Bei seelischen Leiden von anderen nicht wegschauen
Psychische Erkrankungen nehmen zu, aber es herrscht noch immer viel Unsicherheit, wie man damit umgehen soll. Warum es nicht hilft, vorschnelle Lösungen anzubieten.
In Österreich ist jeder dritte Mensch von psychischen Krankheiten betroffen. Dennoch begegnen wir diesen sehr oft mit Rat- und Hilflosigkeit. Betroffene können häufig aus Angst und Scham nicht über ihre Probleme sprechen, was in der Folge zu sozialem Rückzug und Vereinsamung führen kann. Das sei aus gesundheitlicher Sicht hoch problematisch, hieß es am Donnerstag bei einer Veranstaltung von pro mente Austria in Linz.
„Wenn jemand auf der Straße umfällt, ruft man einen Notarzt. Doch wenn jemand neben uns weint, apathisch oder verzweifelt wirkt – was dann?“, sagte der Präsident von pro mente Austria, Werner Schöny, zu der verbreiteten Hilflosigkeit gegenüber psychischen Krisen. Wie aber kann und soll der Umgang mit psychisch kranken Menschen in Krisensituationen aussehen? „Ein Mindestmaß an Kompetenz sollten möglichst viele Menschen erwerben“, so Schöny. Regel Nummer eins sei „Hinschauen statt wegschauen“. Dabei sollte man aber die Probleme des anderen weder relativieren noch vorschnelle Lösungen anbieten. Hilfreicher sei es, „zunächst einmal zuzuhören oder gemeinsam zu schweigen“.

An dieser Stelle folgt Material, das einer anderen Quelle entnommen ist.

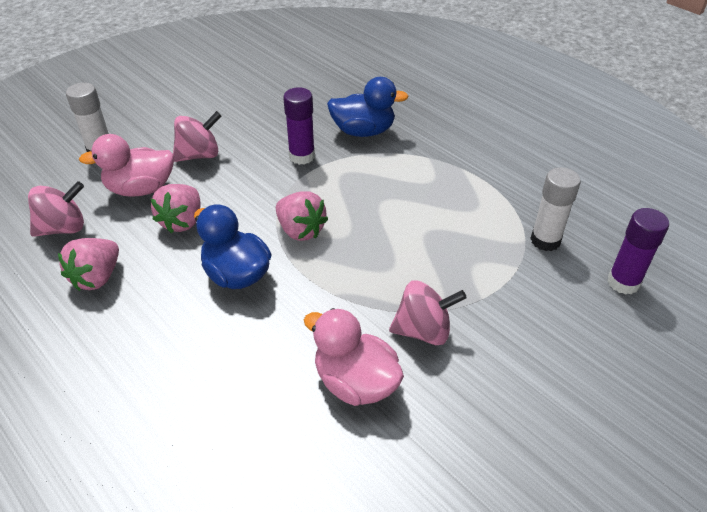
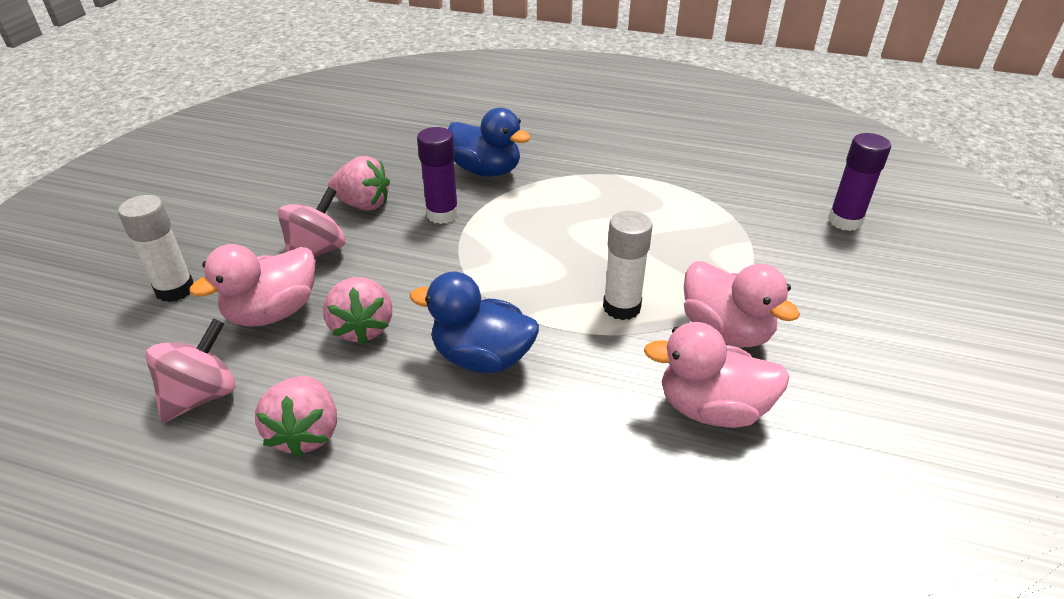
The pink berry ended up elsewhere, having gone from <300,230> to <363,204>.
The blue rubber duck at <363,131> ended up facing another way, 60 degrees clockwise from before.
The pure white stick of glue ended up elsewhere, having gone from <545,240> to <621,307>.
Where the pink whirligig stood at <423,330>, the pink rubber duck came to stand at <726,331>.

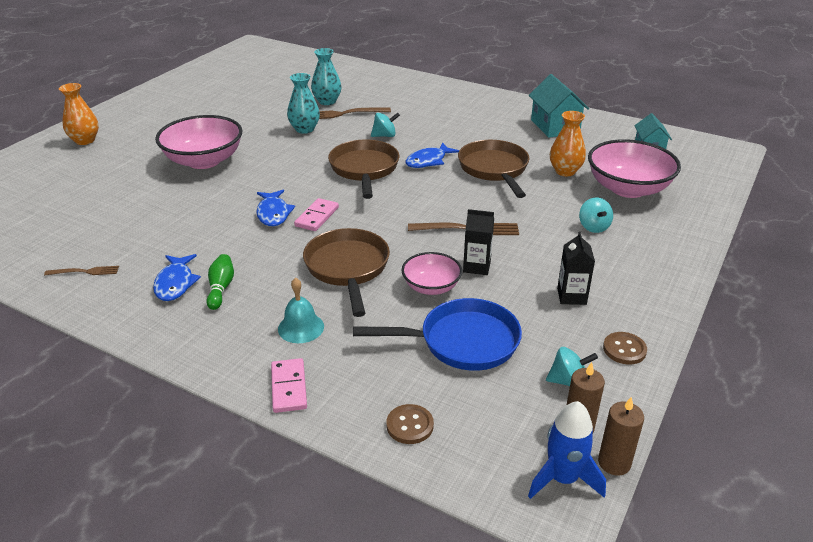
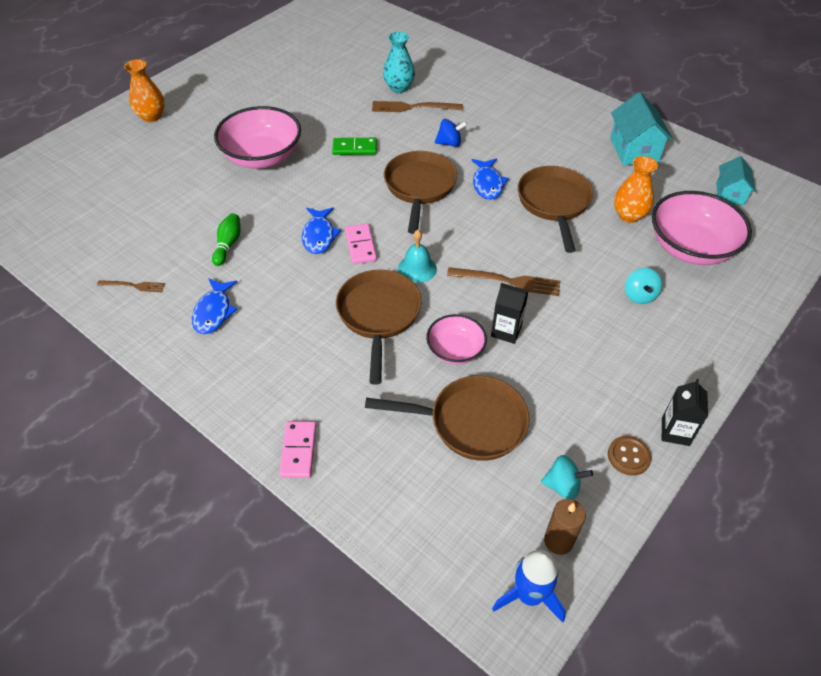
The leaf-green tenpin ended up elsewhere, having gone from <221,288> to <228,244>.
The second view gained the leaf-green domino at <354,148>.
The pink domino at <317,217> ended up facing another way, 45 degrees counterclockwise from before.
What was the blue skillet at <462,342> turned into the dark brown skillet at <471,422>.
The aqua bell ended up elsewhere, having gone from <301,327> to <417,268>.
What was the aqua whirligig at <384,136> turned into the blue whirligig at <449,143>.
The blue toy fish at <428,161> ended up facing another way, 60 degrees counterclockwise from before.
The ebony juice carton ended up elsewhere, having gone from <571,296> to <675,432>.
The second view lost the aqua tall vase at <304,129>.
The second view lost the dark brown sewing button at <410,425>.
The second view lost the dark brown pillar candle at <614,463>.

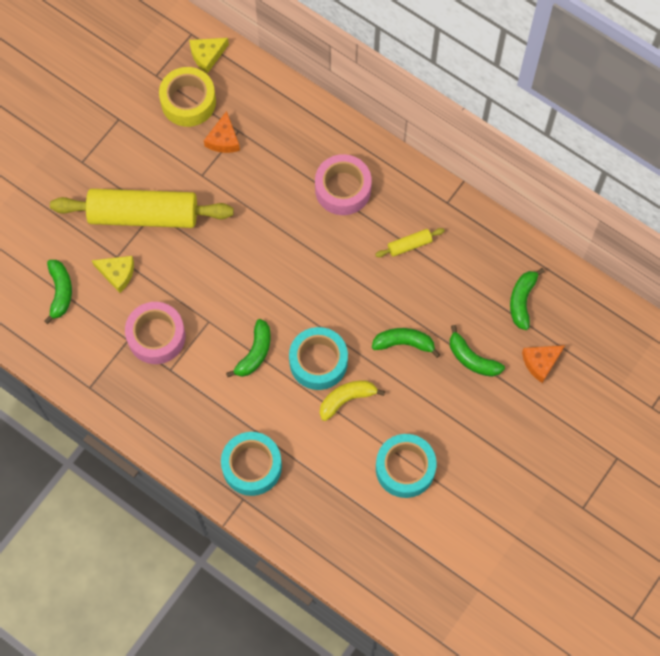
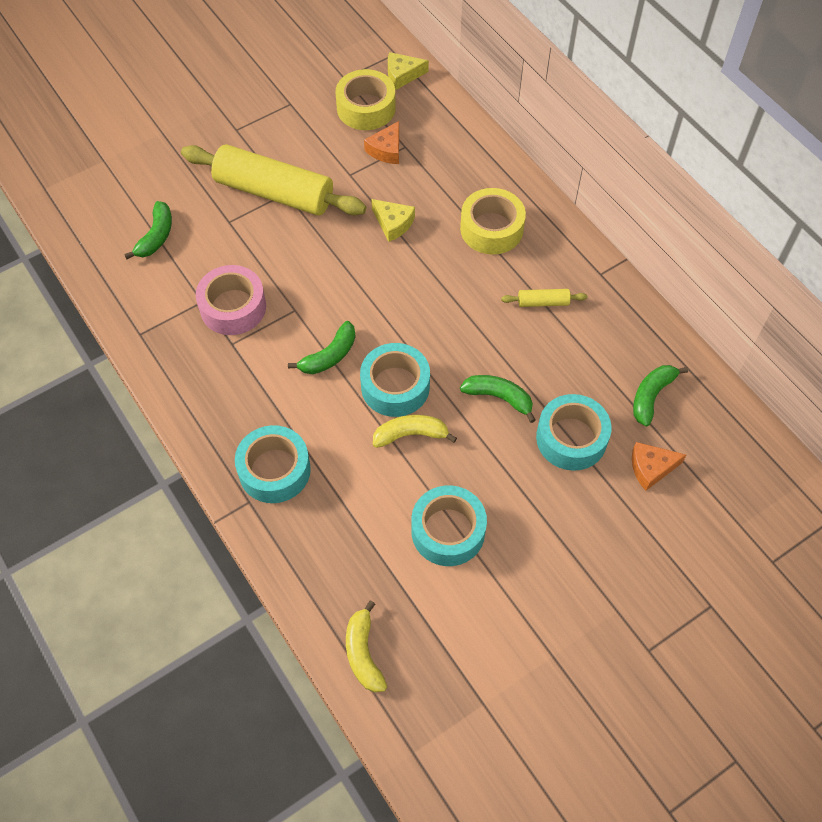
The second view gained the golden banana at <363,653>.
The golden cheese wedge ended up elsewhere, having gone from <117,273> to <393,223>.
What was the pink sticky tape at <343,189> turned into the golden sticky tape at <491,229>.
Where the leaf-green banana stood at <472,359>, the aqua sticky tape came to stand at <571,438>.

Als kritisch bezeichneten Experten die Situation, wenn sich eine seelische Krise schleichend über längere Zeit entwickle. Belastungen wie familiäre Konflikte oder finanzielle Sorgen könnten allmählich zu einer Überforderung führen und plötzlich in einer ernsthaften Krise gipfeln. Schlimmstenfalls könne das zu Selbstmordabsicht führen. Dann müsse umgehend professionelle Hilfe organisiert werden. Eine möglichst rasche ärztliche Behandlung könne solchen Menschen Leid ersparen und Leben retten.
Der Psychoanalytiker und Bestsellerautor Wolfgang Schmidbauer sagte zu dem Thema „Wie viel Wärme braucht der Mensch?“, das biblische Gleichnis vom barmherzigen Samariter gerate angesichts psychischer Probleme an seine Grenzen. Seelisch Belastete brauchten nicht nur Unterstützung und Fürsorge, sondern Hilfe zur Selbsthilfe. „In der modernen Konsumgesellschaft bedrohen neue Gefahren unser seelisches Gleichgewicht: Auf der einen Seite Verführungen zu ungesunder Bequemlichkeit bis hin zu den verschiedenen Formen der Abhängigkeit und Sucht. Auf der anderen Seite hohe Leistungsanforderungen und viel zu wenig seelischer und gesellschaftlicher Raum für Muße“, stellte Schmidbauer fest.
Der Historiker und Bestsellerautor Philipp Blom, der im Juli die Eröffnungsrede zu den Salzburger Festspielen 2018 halten wird, analysierte die gegenwärtigen Umbrüche und ihre Auswirkungen. Moderne Gesellschaften hätten Schwierigkeiten damit, eine gemeinschaftliche Identität anzubieten, die jede Gesellschaft brauche, um zu überleben. „Wir leben in Gesellschaften, in denen die Zukunft keine Verheißung mehr ist, sondern eine Bedrohung“, stellt Blom in seinem Buch „Was auf dem Spiel steht“fest.